# Constructive Use of Process Variations: Reconfigurable and High-Resolution Delay-Line

Wenhao Wang Northeastern University wang.wenh@northeastern.edu Yukui Luo Northeastern University luo.yuk@northeastern.edu Xiaolin Xu Northeastern University x.xu@northeastern.edu

Abstract-Delay-line is a critical circuit component for highspeed electronic design and testing, such as high-performance FPGA and ASICs, to provide timing signals of specific duration or duty cycle. However, the performance of existing CMOS-based delay-lines is limited by various practical issues. For example, the minimum propagation delay (resolution) of CMOS gates is limited by the process variations from circuit fabrication. This paper presents a novel delay-line scheme, which instead of mitigating the process variations from circuit fabrication, constructively leverages them to generate time signals of specific duration. Moreover, the resolution of the proposed delay-line method is reconfigurable, for which we propose a Machine Learning modeling method to assist such reconfiguration, i.e., to generate time duration of different scales. The performance of the proposed delay-line is validated with HSpice simulation and prototype on a Xilinx Virtex-6 FPGA evaluation kit. The experimental results demonstrate that the proposed delay-line method achieves an ultra-high resolution of sub-picosecond.

Index Terms-Delay-line, sub-picosecond, machine learning.

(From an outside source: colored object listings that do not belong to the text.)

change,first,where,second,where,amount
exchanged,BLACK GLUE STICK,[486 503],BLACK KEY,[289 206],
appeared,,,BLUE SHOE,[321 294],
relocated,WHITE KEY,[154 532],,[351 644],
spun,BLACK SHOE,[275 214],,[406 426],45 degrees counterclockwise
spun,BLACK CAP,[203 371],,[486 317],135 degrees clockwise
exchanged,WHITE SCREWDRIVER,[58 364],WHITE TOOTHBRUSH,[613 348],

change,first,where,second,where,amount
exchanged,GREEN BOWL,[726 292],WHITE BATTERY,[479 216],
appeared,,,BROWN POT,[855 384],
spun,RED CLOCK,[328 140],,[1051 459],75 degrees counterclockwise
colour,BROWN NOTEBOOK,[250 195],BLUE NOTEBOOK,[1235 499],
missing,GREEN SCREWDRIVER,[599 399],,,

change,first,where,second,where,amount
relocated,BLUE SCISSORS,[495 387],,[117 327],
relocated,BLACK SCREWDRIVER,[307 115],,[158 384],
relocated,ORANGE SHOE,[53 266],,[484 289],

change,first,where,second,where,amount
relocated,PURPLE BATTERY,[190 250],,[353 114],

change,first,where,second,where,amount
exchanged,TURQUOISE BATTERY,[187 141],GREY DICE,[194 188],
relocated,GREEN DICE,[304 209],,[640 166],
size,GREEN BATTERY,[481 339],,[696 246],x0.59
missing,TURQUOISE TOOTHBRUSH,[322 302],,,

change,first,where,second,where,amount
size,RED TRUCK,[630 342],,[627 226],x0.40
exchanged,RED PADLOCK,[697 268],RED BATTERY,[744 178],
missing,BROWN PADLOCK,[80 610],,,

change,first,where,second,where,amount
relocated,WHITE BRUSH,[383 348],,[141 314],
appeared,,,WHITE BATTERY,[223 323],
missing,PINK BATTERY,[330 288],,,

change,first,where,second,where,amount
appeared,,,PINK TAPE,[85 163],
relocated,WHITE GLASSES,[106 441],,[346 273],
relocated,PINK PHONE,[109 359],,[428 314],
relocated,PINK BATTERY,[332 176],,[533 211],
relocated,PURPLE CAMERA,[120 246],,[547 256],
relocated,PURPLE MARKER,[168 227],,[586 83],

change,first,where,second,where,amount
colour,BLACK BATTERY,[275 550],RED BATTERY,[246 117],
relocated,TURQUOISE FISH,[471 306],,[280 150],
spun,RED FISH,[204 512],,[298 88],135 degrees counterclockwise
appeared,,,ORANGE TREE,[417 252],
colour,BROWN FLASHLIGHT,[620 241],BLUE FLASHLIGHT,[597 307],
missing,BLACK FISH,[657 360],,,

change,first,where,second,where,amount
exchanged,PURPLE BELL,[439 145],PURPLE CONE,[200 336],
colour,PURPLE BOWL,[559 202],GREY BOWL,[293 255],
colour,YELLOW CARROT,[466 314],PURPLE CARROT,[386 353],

#### I. INTRODUCTION AND BACKGROUND

Alongside the rapid semiconductor industry development, more cutting-edge areas, such as quantum computing [1], remote sensing [2], and space science [3] now have increasing demand for high-quality timing signals. Besides, high-quality timing signals can also be used as clock signals for FPGA and ASIC evaluation. Therefore, new all-digital techniques are needed to allow fast on-chip or off-chip generations for timing signals with sub-picosecond resolution, such as delayline. However, like other mixed-signal circuits, the resolution of current delay-line circuits in advanced CMOS technologies are exacerbated by the increased process variations from circuit fabrication [4] [5]. Such limits cannot be ignored when the time interval of interest goes below sub-10 picoseconds or even sub-picosecond. For example, the resolution of state-of-the-art: vernier delay-line [6], is limited by the minimum propagation delay of the gate-level component [7] [8] [9].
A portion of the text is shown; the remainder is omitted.